There were several interesting and informative blog posts on the web this week about self-publishing.
The average self-published book sells about 100-150 copies–or 2/3 to 3/4 of your friends and family combined (and don't count on all your Facebook aquaintances buying). I don't have a source for this statistic, but I've seen this stated on several blogs and as a Publishers Weekly article titled "Turning Bad Books into Big Bucks" noted, while traditional publishers aim to publish hundreds of thousands of copies of a few books, self-publishing companies make money by publishing 100 copies of hundreds of thousands of books.
But that reality check didn't stop Carnoy, who does such a good job listing all the substantial pitfalls of self-publishing that I wonder why he bothered to go that route and what he hopes to gain.

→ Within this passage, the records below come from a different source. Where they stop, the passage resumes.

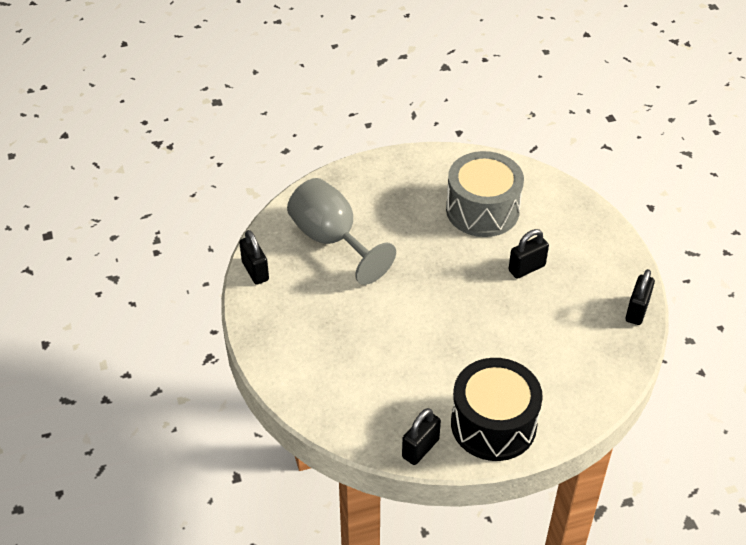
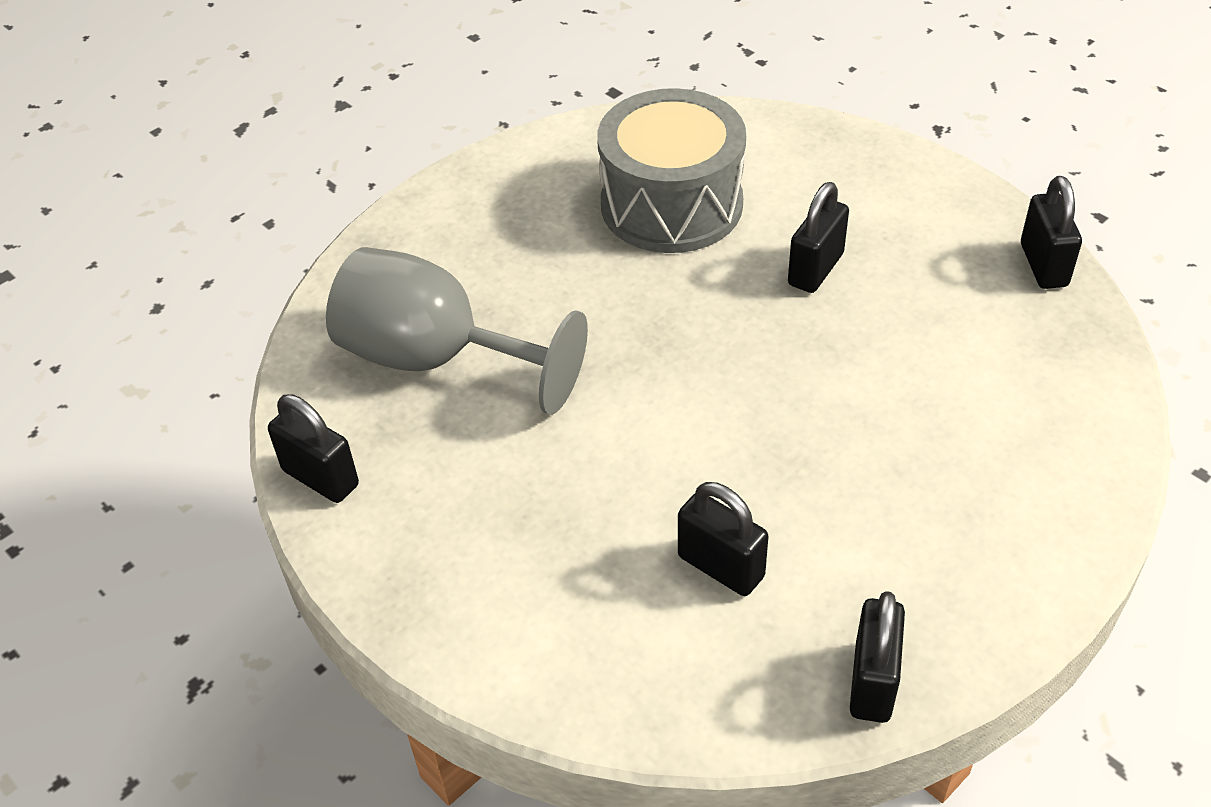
camera: 25 degrees left, 0 degrees up
(391, 377) = (721, 566): none -> black padlock
(493, 424) = (967, 568): black drum -> none

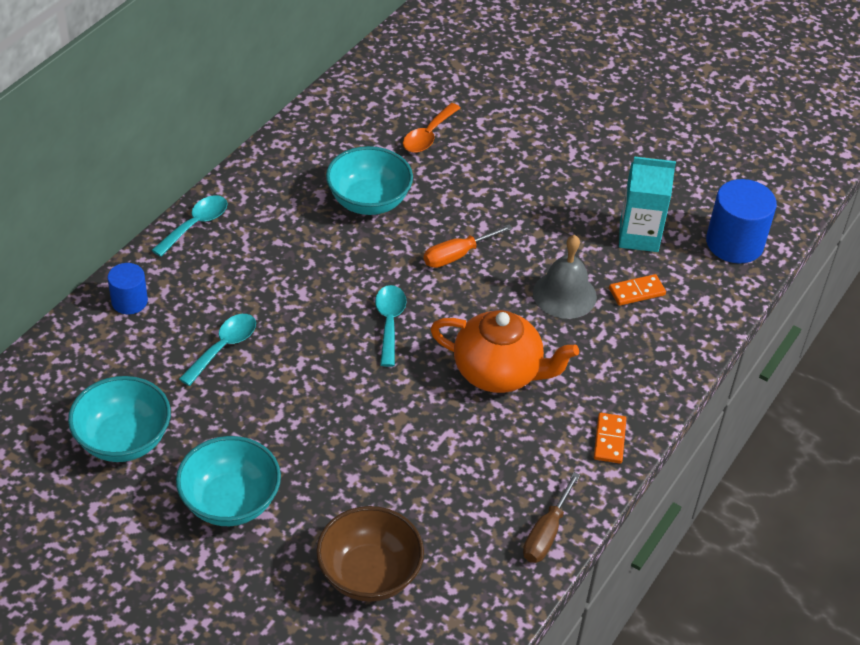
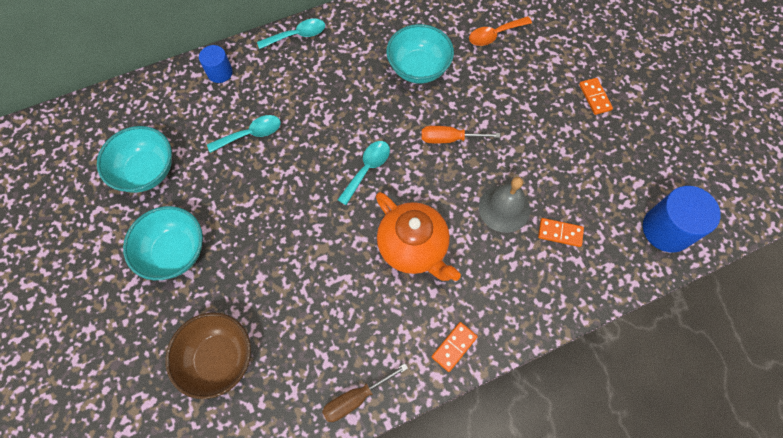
camera: 35 degrees right, 20 degrees up
(579, 154) = (594, 97): none -> orange domino
(639, 236) = (594, 187): turquoise carton -> none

It takes time. The deck is stacked against you, and a lot of the publishing process exists primarily to keep the flood of dreck out, sometimes keeping good books and writers out in the process. If it bothers you, and it probably does, I've got two words for you. Boo. Hoo. Like many things worth doing, getting a book published is work. It requires patience, resilience, and determination. And despite all this (and this is what the vanity publishers don't tell you), it beats the alternative.
[…]If selling your book to a legitimate publisher is too too hard for you, then going to a vanity press won't solve your problem, it will multiply it.
York lists many of the same pitfalls as Carnoy does. In a later post, he takes issue with some of Carnoy's conclusions and challenges the columnist's rationale for self-publishing his novel. York makes a lot of excellent points. His two posts should be required reading for anyone contemplating self-publishing their books.